Russia: Central Bank Cuts Interest Rates To Post-Soviet Low

Governor of the Central Bank of Russia, Elvira Nabiullina, took up her post in year 2013

Angela Freyre (Julius Baer) | Russia’s central bank slashed its benchmark interest rate to a post-Soviet low as the economy enters a deep recession fuelled by the fall in oil prices and the coronavirus pandemic. The bank lowered its key rate by 100 basis points to 4.5%, following a 50 basis-point cut in April.

The bank said that it could trim the rate further in the future, depending on how the economic situation develops. The rate cut on Friday is intended to make bank lending cheaper and alleviate the economic pain that has penetrated all sectors, increased unemployment and lowered incomes. Russia’s central bank chief said that the economic recovery will take longer than previously expected. ‘A full return to gross domestic product levels from 2019 is likely to occur only in the first half of 2022’, Ms Nabiullina said at a briefing.

The bank said that it expects Russia’s gross domestic product to decrease by 4% to 6% this year.

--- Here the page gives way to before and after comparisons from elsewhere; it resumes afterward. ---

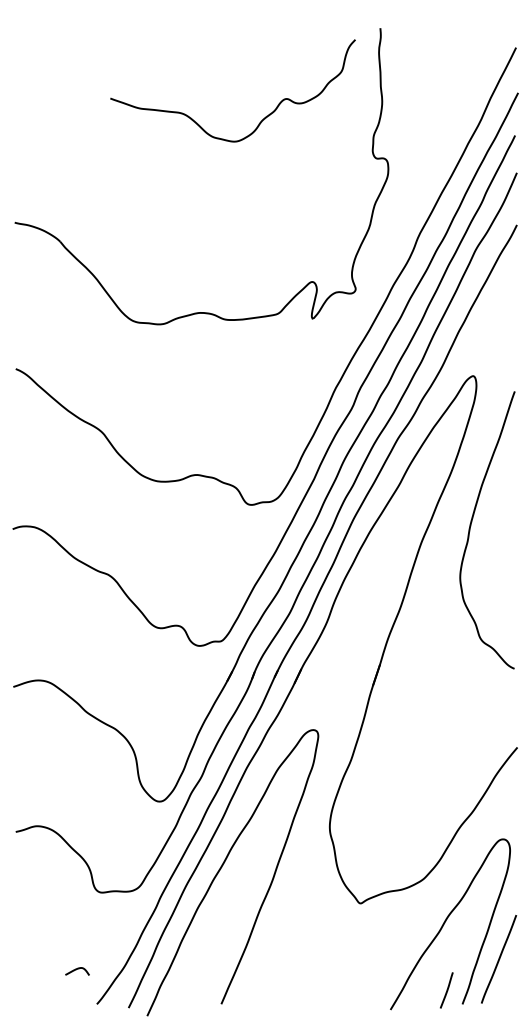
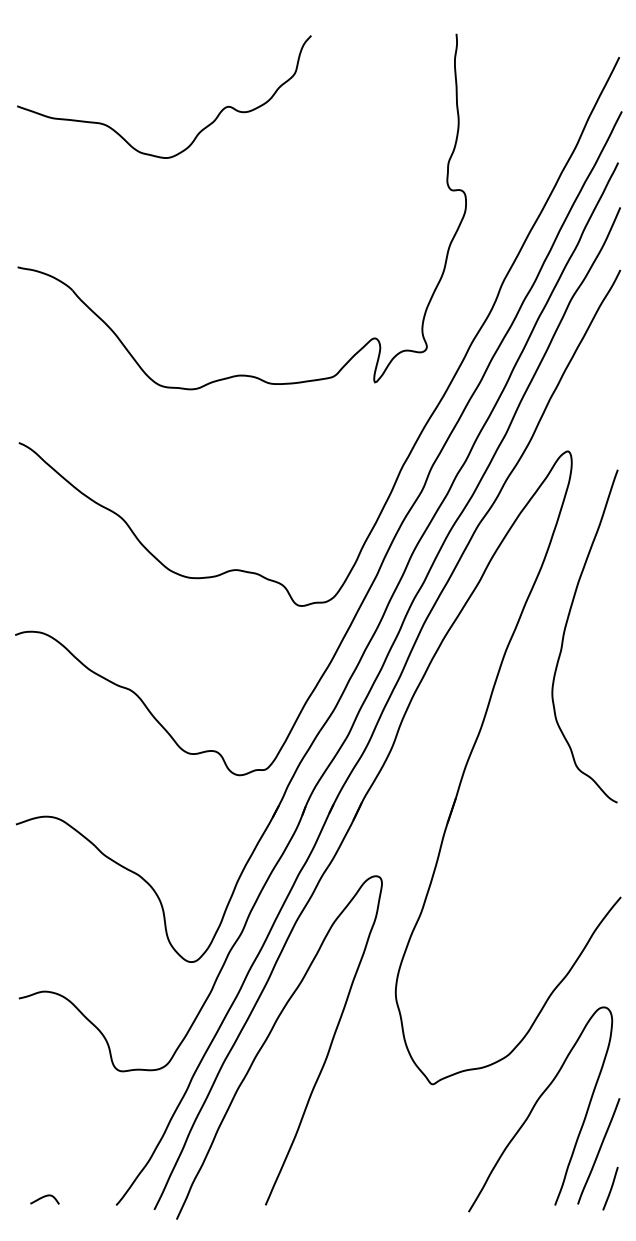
curve: (262, 119) -> (199, 131), moved
curve: (76, 970) -> (43, 1198), moved
line: (446, 990) -> (610, 1188), moved

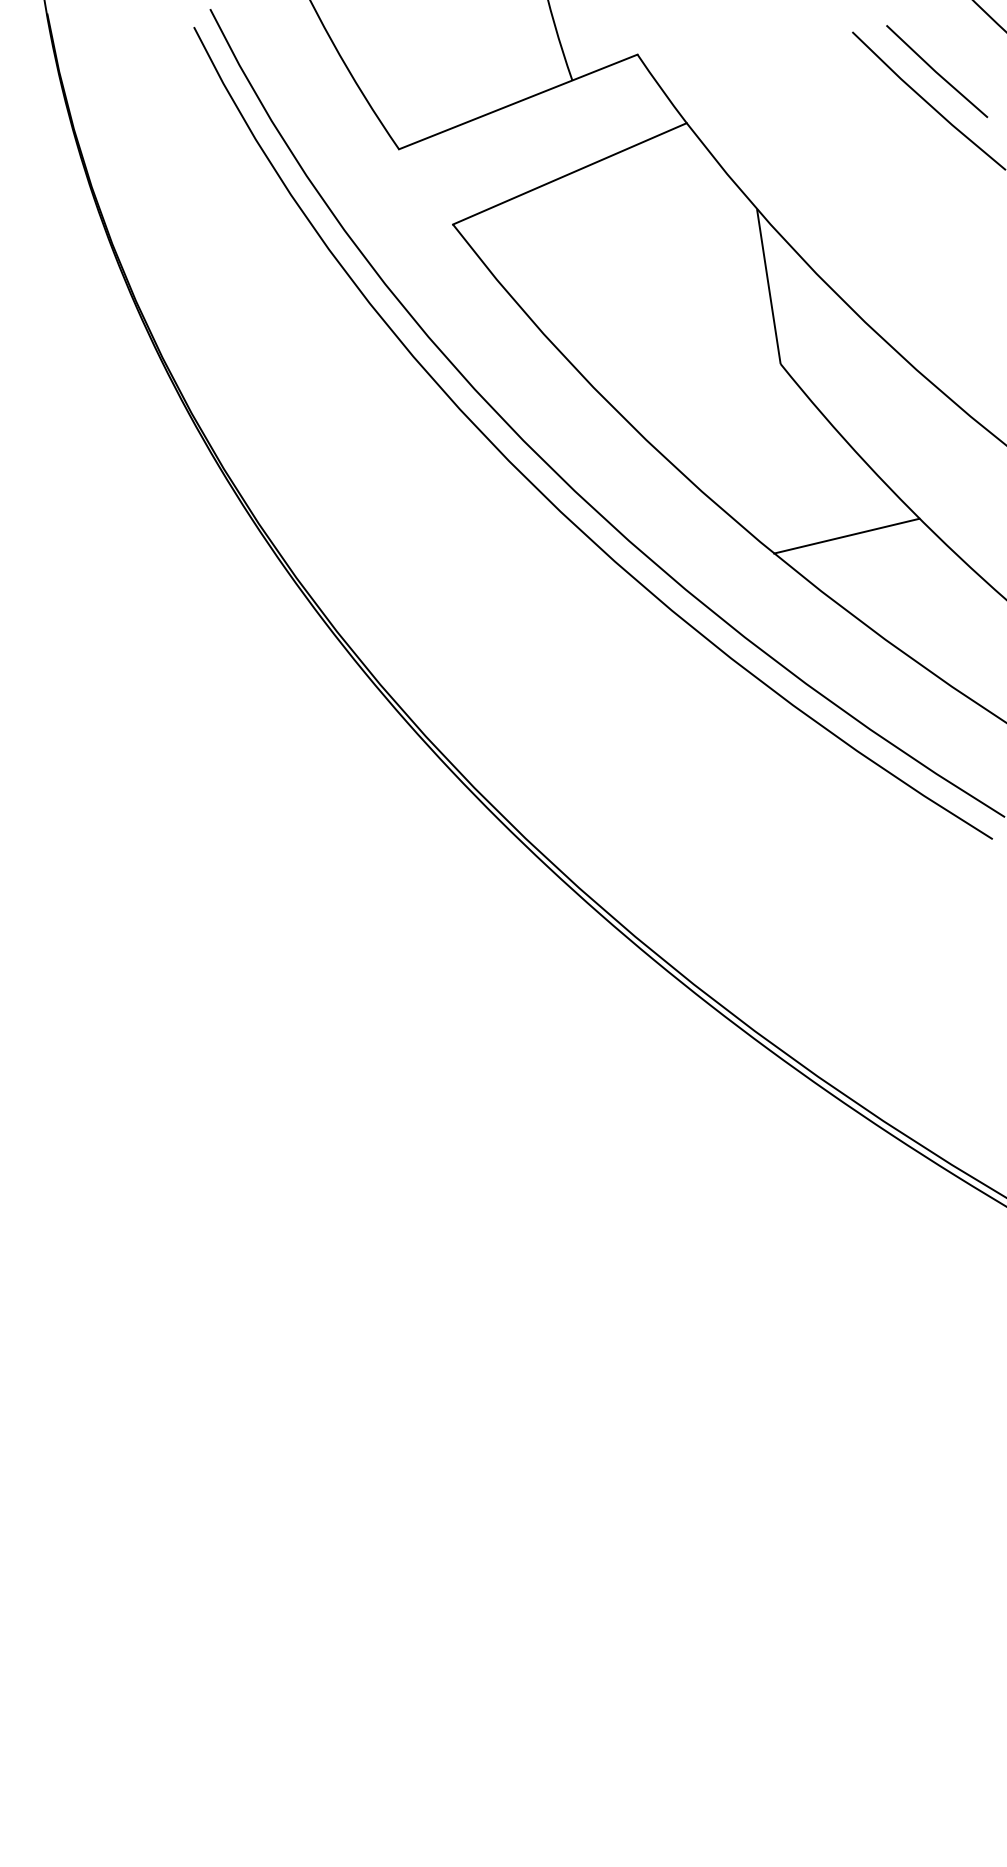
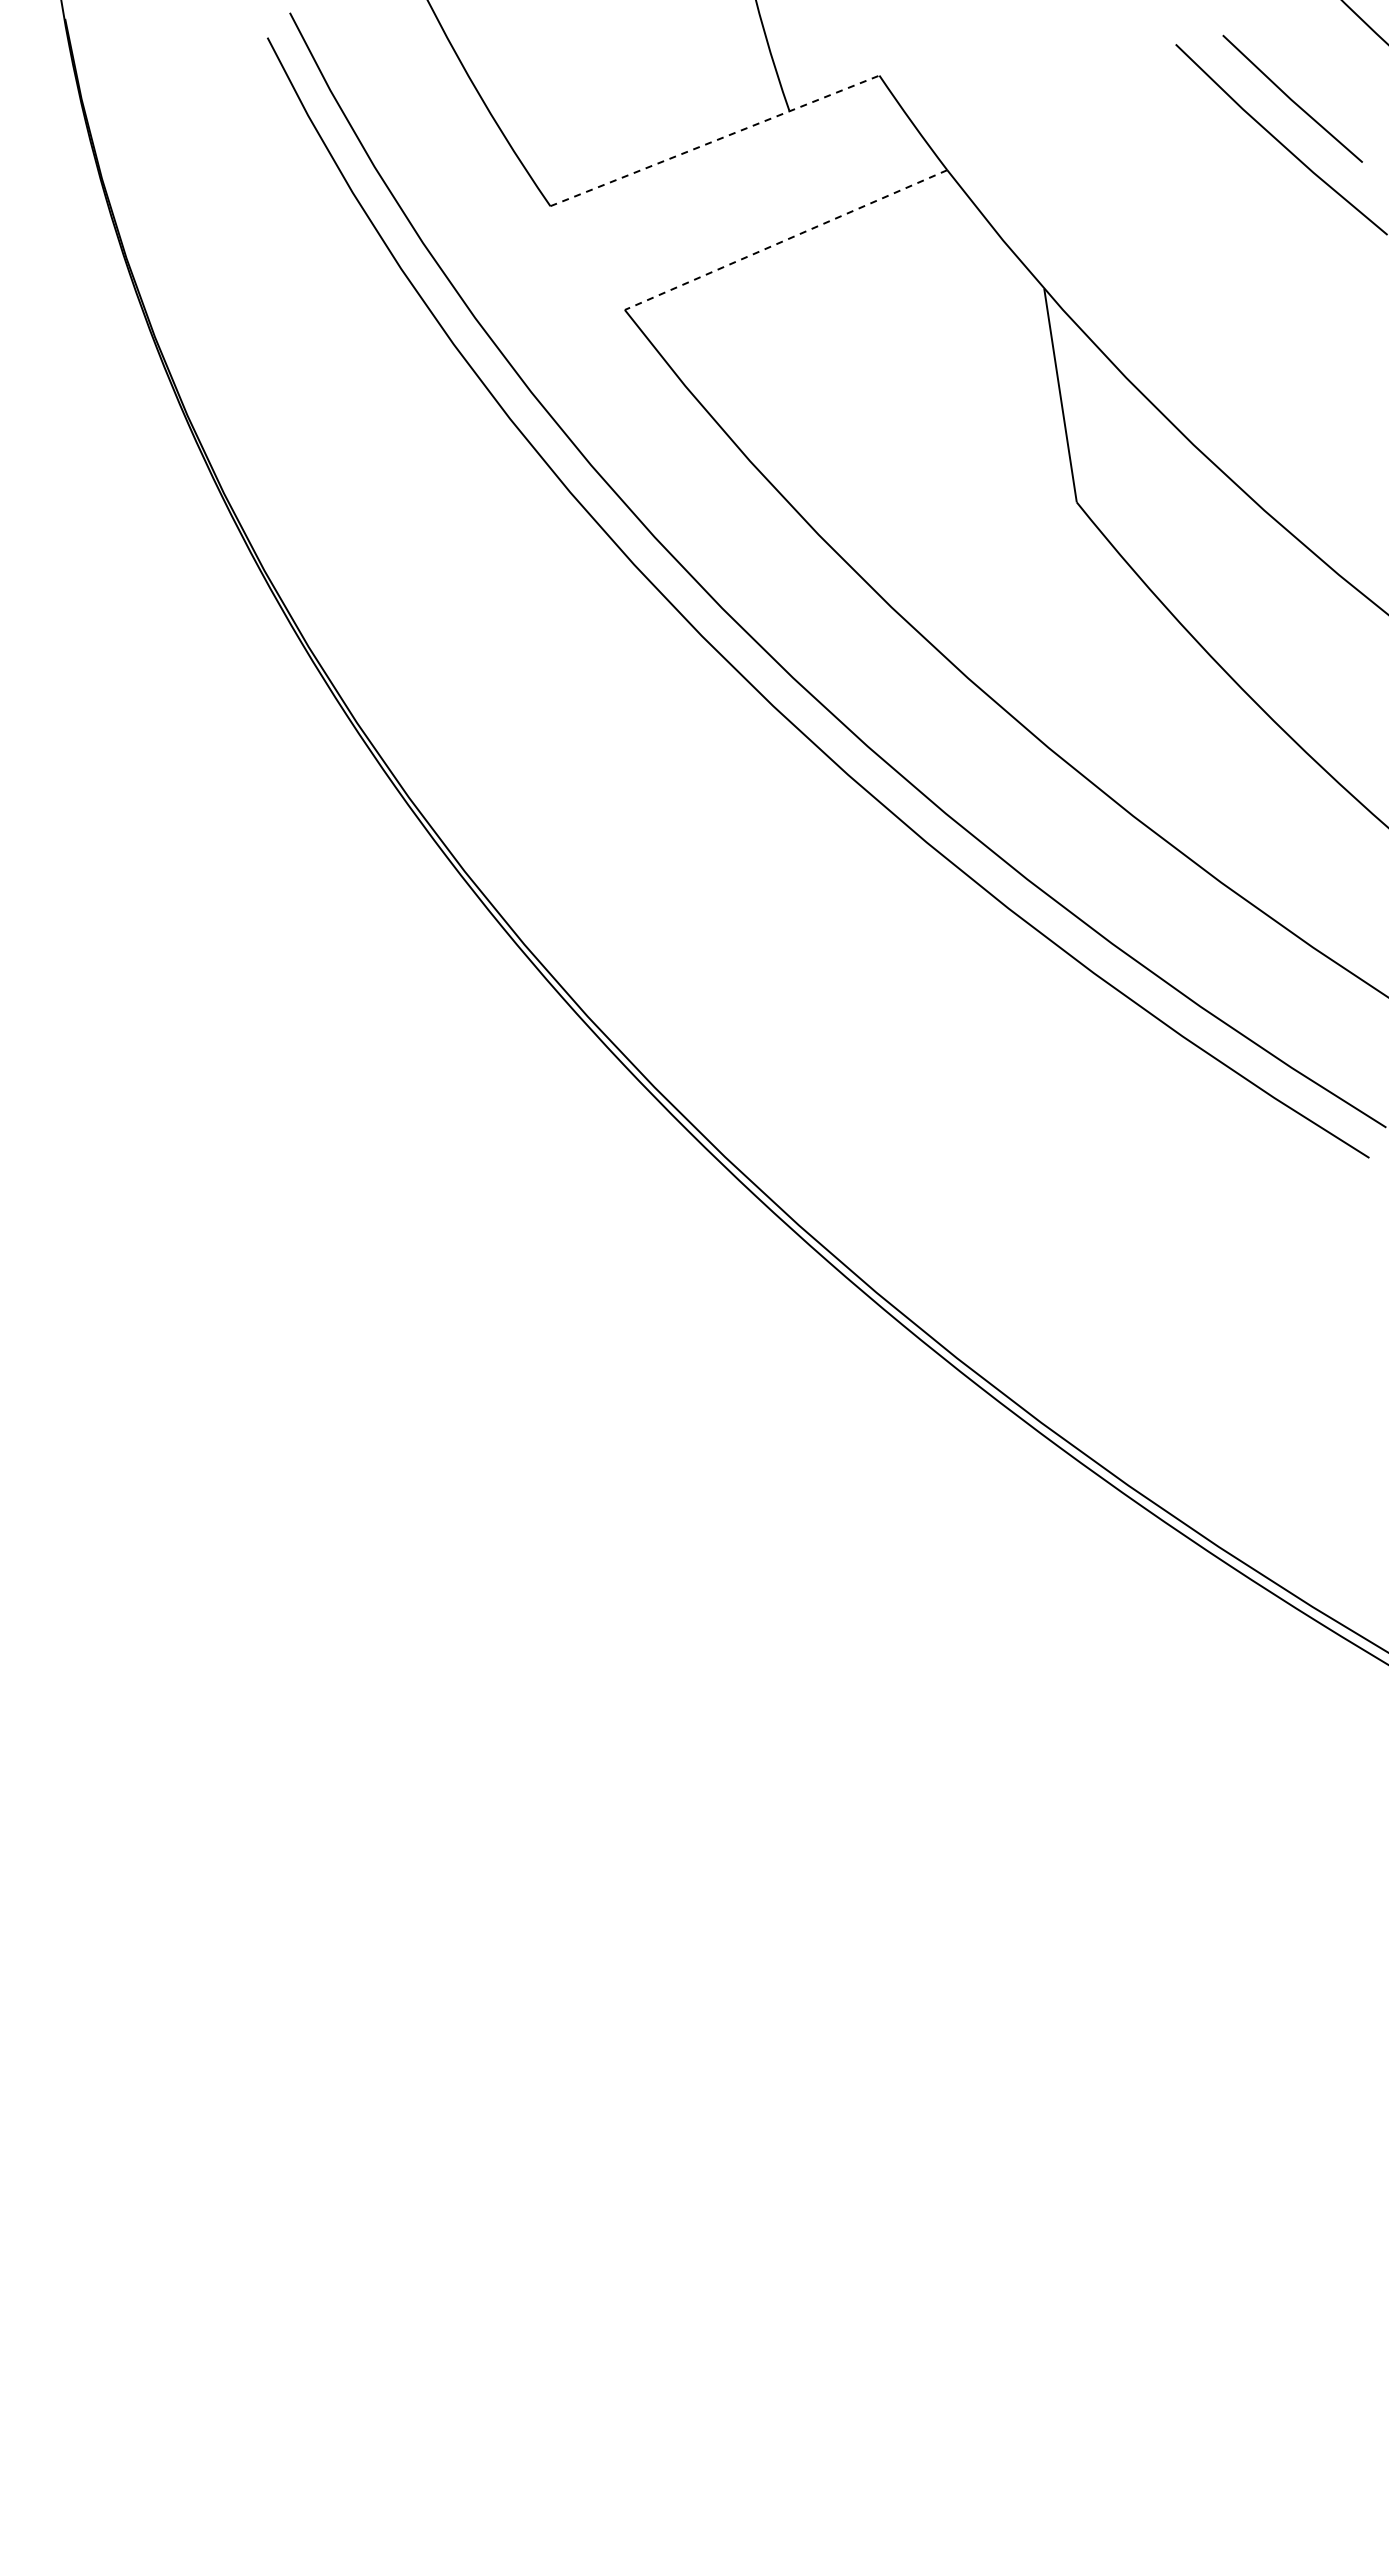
line: (518, 101) -> (715, 140), solid -> dashed
line: (570, 174) -> (786, 240), solid -> dashed
line: (846, 535) -> (1167, 739), removed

The International Monetary Fund forecasts a 5.5% drop, the steepest decline since 2009. Inflation, meanwhile, has been muted, according to the central bank.

The downturn has put pressure on President Putin, who has called a referendum later this month on constitutional changes that would allow him to stay in power until 2036. On Monday, Mr Putin asked the government to boost its stimulus measures after statistical data signalled that a deep contraction and a slow recovery is in store for the Russian economy. Russia has recorded more than half a million Covid-19 infections, the third-highest tally in the world after the US and Brazil. The official death toll stands at 7,841.

Data from individual economic sectors paints a picture of a deep and prolonged downturn. Business activity in the services and manufacturing sectors has dropped significantly and investment has declined. Industrial production fell 9.6% in May compared with the same month last year, deepening a slump of 6.6% in April.

Unemployment has risen to 6.1% in May, up from 4.7% in March, while real incomes have shrunk, following six years of stagnating incomes. The recovery of internal demand to pre-crisis levels will be very gradual and may take at least two years. Consequently, the central bank policy needs to be accommodative to speed up the recovery. While the phased lifting of restrictions between May and June has helped consumption-oriented sectors, recent business surveys reflect continuing cautious sentiment, according to the central bank. Mr Putin noted that new measures will be necessary because there is still a difficult stage ahead of the restoration of the economy, the labour market and the usual rhythm of life.